Dataset originated here: https://www.kaggle.com/competitions/instacart-market-basket-analysis/overview
My summative project report is available here, or read a summary below to understand what can be found in which notebook:
-
In the wrangling notebook, I load data and merge data about products with that about users and their orders.
-
💜 Exploratory data analysis begins in notebook 2 but continues all the way through notebook 6, as more insights about the data become possible after some features are engineered. Specifically, in notebooks 3 and 4, I explore in-depth one single user's purchasing and re-ordering habits in order to deeply understand factors that might support accurate predictions of items they will reorder in the future.
-
Notebooks 5.1 and 5.2 are dedicated to the most crucial step of 💜 adding non-ordered items to each order by each user. This spans two notebooks only because the size of the dataset was slowing down my work in the first.
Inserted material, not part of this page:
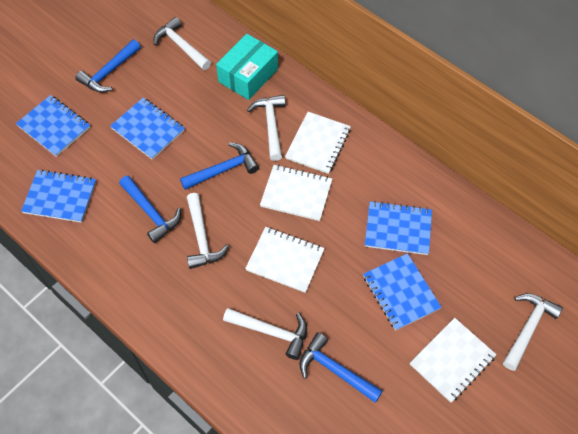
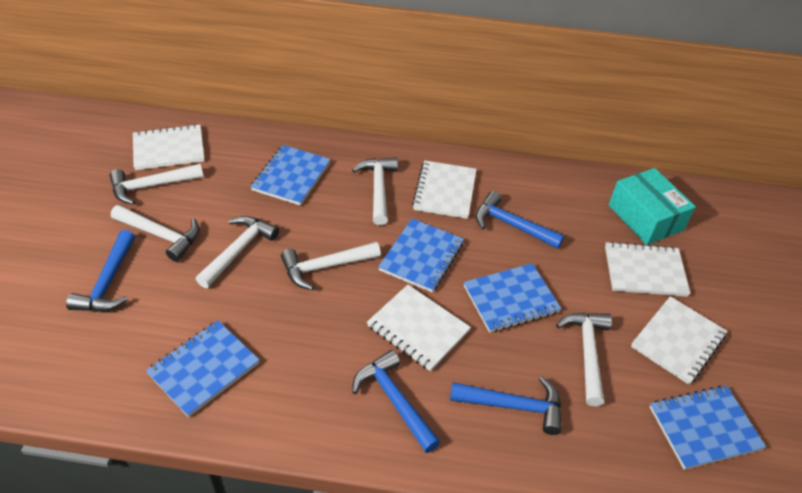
white hammer: 5 -> 6
white notebook: 4 -> 5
This is such a crucial step because the raw data came with only information about items a user actually purchased in each order. In order to make predictions about what a user will re-order in their 100th order, for example, we need to know, from their 99th order, which items they reordered AND did not reorder from among all items they ever ordered. This required creating new rows such that the size of each order grew cumulatively over time for each user, and this resulted in a dataframe with approxiimately 15 times as many rows as the raw set.
-
I had the most fun with notebook 6, where I 💜 engineered several new features For example, for each item in each order, I added a column to indicate the 💜 percentage of past orders where that item had been purchased. Other new features included "percent of past orders where this product was one of the first 6 items placed in this user's cart" and product kewords such as "organic" or "fresh." These improve modeling because "percent of past orders where this item was purchased," for example, is highly correlated with whether an item will be reordered again in the future, but until the feature was engineered, a model would have had no way to pcik up on this valuable variable. See visualizations of the top three most predictive features:
-
In notebook 7, I tried multiple strategies for encoding categorical data and chose a 💜 Target Encoder with default hyperparameters in order to encode categorical features such as the user id, product name, and aisle and department in which each product is classified.
-
Finally, in notebook 8, I use a random grid search with cross-validation to test multiple classifiers. I selected the 💜 Random Forest Classifier because it performed best overall in a combined evaluation using log loss, roc_auc, and f1 metrics. I tuned the hyperparameters and finalized the model.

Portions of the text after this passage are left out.